Teaching children with Asperger’s at a boarding school is genuinely the most rewarding thing I could have chosen to do with my life.
When I became a teacher eight years ago, I never imagined my working day would ever involve getting students out of bed, or explaining to them why simply saying “Hello” in response to somebody else is such a social necessity.
I find my role encompasses so much more than waxing lyrical about Shakespeare, James Joyce or the range of linguistic techniques used in non-fiction. A large part of it is exploring, imparting and modelling the importance of emotional intelligence or – in short – explaining why yes, it’s indeed very impressive to spew Dylan Thomas from memory, but it’s a hell of a lot more important to be able to go into a shop and actually converse with the shopkeeper.
Emotional intelligence is a funny concept, particularly aligned with Education – my little pocket of this fantastic blog.
I like to consider myself to be reasonably educated.
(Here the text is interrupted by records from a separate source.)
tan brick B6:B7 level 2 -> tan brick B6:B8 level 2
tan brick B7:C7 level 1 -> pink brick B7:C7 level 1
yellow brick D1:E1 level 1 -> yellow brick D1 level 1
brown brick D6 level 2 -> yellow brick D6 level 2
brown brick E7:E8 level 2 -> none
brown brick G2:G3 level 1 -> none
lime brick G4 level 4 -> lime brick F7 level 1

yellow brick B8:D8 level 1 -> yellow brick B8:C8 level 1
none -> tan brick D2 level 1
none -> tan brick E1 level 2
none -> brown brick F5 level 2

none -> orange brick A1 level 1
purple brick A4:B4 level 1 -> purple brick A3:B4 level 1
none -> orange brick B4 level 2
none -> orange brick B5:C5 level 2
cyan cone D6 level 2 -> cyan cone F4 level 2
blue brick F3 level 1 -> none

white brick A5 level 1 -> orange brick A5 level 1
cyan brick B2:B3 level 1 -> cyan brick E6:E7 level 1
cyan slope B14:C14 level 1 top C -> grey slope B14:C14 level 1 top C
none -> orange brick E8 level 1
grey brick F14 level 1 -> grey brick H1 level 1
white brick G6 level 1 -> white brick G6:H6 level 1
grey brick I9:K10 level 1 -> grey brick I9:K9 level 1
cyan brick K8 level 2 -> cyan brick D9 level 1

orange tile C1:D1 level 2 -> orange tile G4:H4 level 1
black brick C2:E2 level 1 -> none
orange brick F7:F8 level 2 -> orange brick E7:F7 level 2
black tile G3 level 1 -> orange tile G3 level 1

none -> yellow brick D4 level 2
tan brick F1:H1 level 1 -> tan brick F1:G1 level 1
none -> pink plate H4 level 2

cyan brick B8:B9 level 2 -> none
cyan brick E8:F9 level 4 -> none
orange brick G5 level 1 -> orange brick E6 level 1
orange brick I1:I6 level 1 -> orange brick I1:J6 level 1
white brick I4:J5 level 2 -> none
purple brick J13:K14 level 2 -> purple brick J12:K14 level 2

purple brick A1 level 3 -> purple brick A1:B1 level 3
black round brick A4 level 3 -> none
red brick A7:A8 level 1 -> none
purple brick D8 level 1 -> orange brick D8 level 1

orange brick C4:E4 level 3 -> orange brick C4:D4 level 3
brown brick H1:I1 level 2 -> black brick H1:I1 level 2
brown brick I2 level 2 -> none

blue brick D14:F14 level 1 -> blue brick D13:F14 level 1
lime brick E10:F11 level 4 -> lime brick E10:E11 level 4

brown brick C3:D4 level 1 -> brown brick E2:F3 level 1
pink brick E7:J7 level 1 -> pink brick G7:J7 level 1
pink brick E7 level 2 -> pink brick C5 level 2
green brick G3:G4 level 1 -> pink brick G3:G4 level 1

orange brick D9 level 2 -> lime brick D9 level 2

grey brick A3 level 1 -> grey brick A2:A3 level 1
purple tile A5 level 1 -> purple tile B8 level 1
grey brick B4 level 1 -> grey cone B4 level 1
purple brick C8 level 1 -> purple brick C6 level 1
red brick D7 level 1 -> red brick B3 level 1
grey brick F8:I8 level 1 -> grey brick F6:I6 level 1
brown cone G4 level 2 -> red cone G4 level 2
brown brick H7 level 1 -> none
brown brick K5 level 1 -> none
I have an admittedly disgusting number of A*s and As at GCSE and A Level, along with a rather nice degree from a good University.
I believe education starts the minute you draw your first breath and, if you’re doing life right, maintains itself until your very last. As such, I’ve always been a bit of an information sponge. This is, of course, another reason I’m a teacher. I learn something new every day – whether it’s a nugget of information from my wonderful students, or just how to put up with other adults who really bloody infuriate me.
But emotional intelligence?
That’s so much more than grades on a bit of paper.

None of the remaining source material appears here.